Preventing wisdom teeth

I have thought for years that it should be possible to regrow teeth. Teeth should be one of the easiest body parts to regrow. It seemed likely that the tooth bud, once formed, would receive signals from its local environment and grow into the correct type of tooth and emerge into place. That’s what happens during normal adult tooth development. So generating a tooth bud looks to be the key step. And indeed, in the past few years there have been reports of progress from research in this area. See this news article and this paper from the Yelick lab in São Paulo, Brazil.

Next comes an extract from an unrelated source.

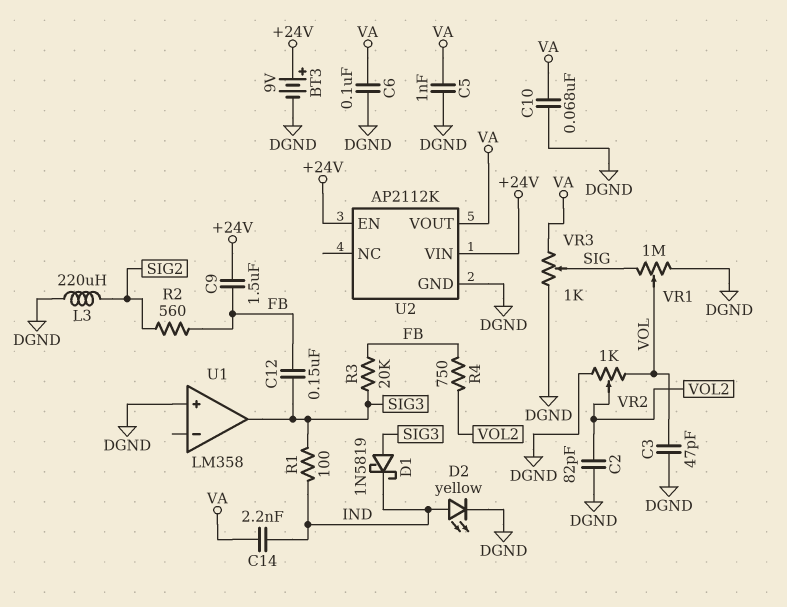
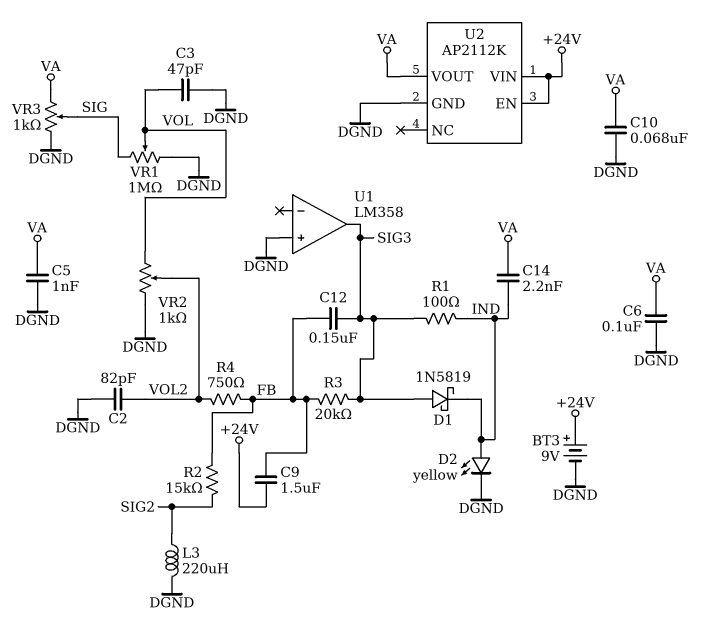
R2: 560 (FB, SIG2) -> 15k (FB, SIG2)

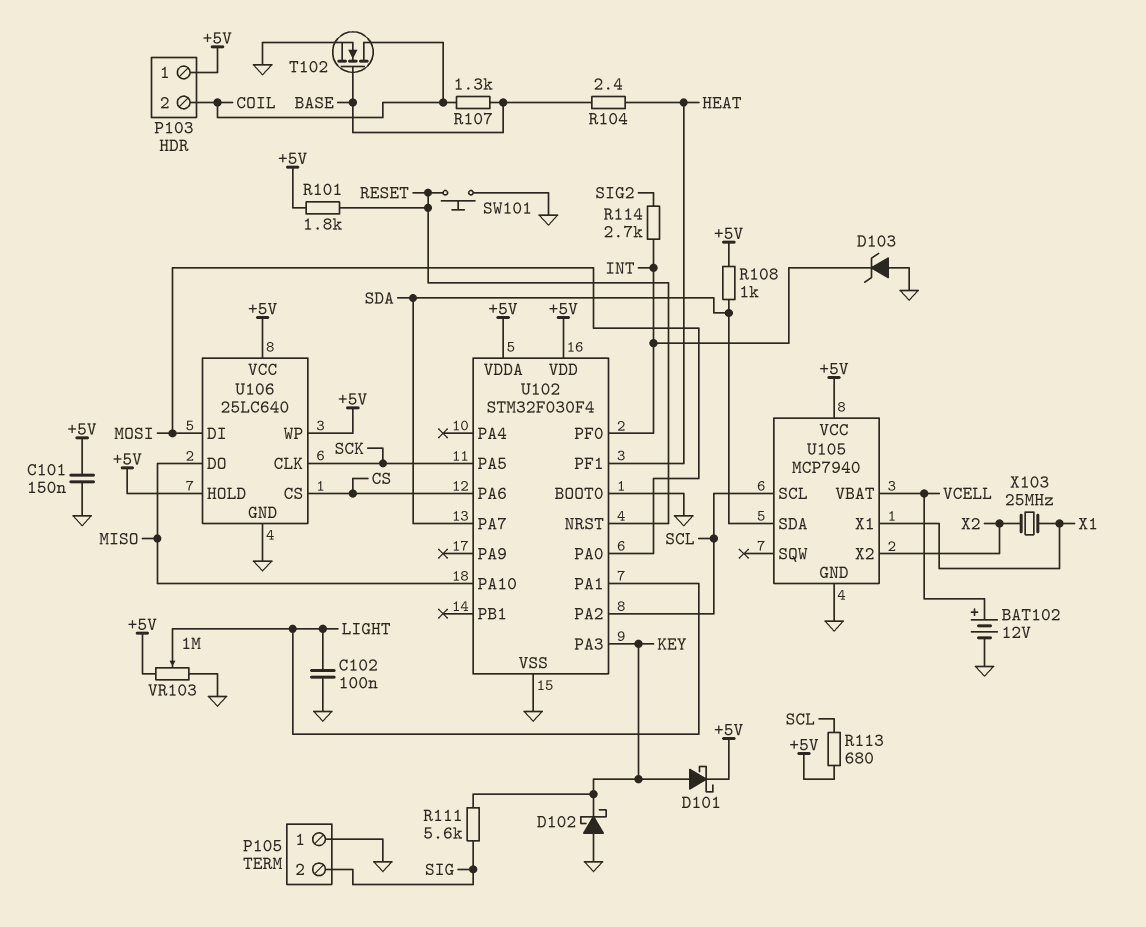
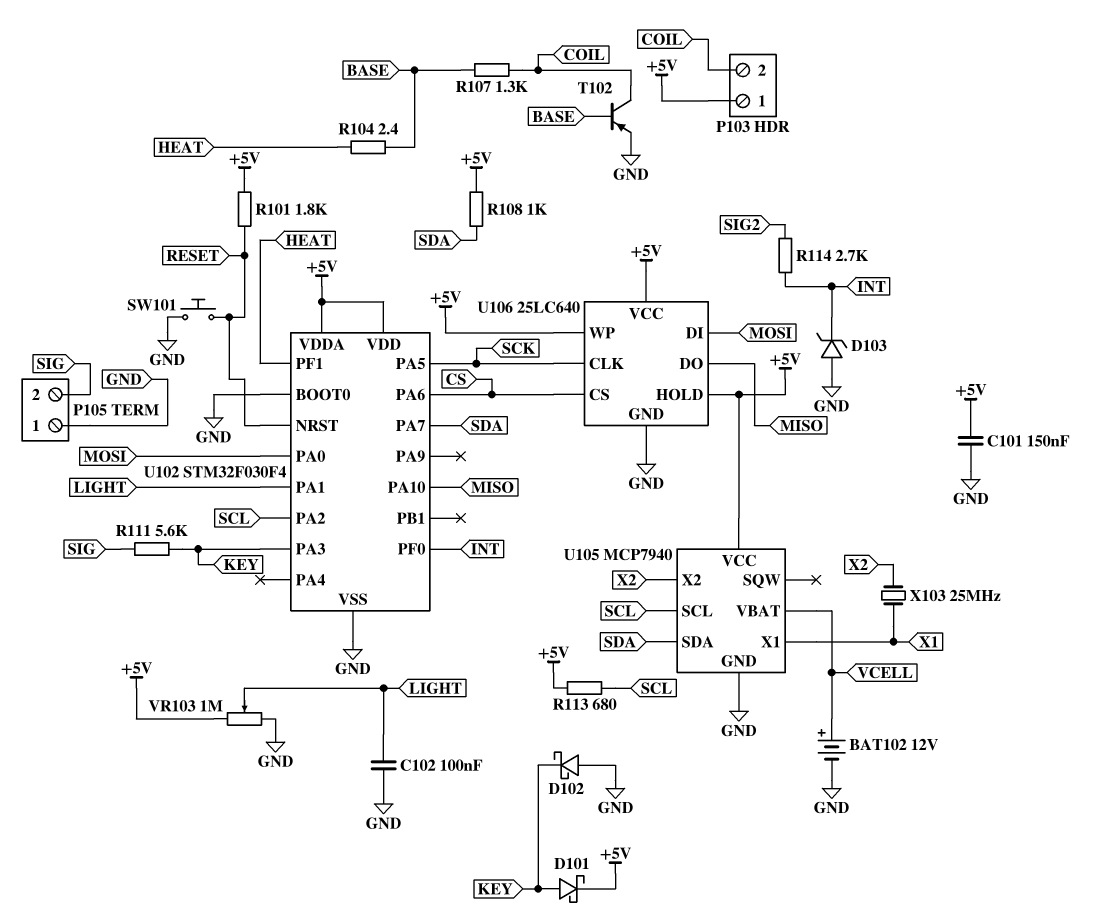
T102: NMOS (G BASE, D COIL, S GND) -> PNP (B BASE, C COIL, E GND)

But much easier than growing teeth should be killing tooth buds. Specifically, if the buds of wisdom teeth were killed then the painful, expensive surgery to remove wisdom teeth could be avoided.

Tooth buds form during fetal development. Wikipedia has a detailed overview. Wisdom teeth don’t begin to calcify until a person is 7 to 10 years of age. It should be fairly easy to kill the tooth bud at early stages. An injection into the tooth bud of a localized cytotoxin, either a general one or perhaps one specific to dividing cells would kill the stem cells that form of the core of the tooth bud. A toxin dose that kills cells within a 1-2 mm radius of the injection site should be effective. The gums will heal up and then the tooth bud will be gone. The dentist should be able to pick the injection location based on the expected eruption site. Inspection of x-rays may help pinpoint the bud location. A jig could be used to precisely position the needle tip.

Googling briefly I don’t see any other mention of this idea. It would be easy to test experimentally in animals if one can be found with late enough tooth development.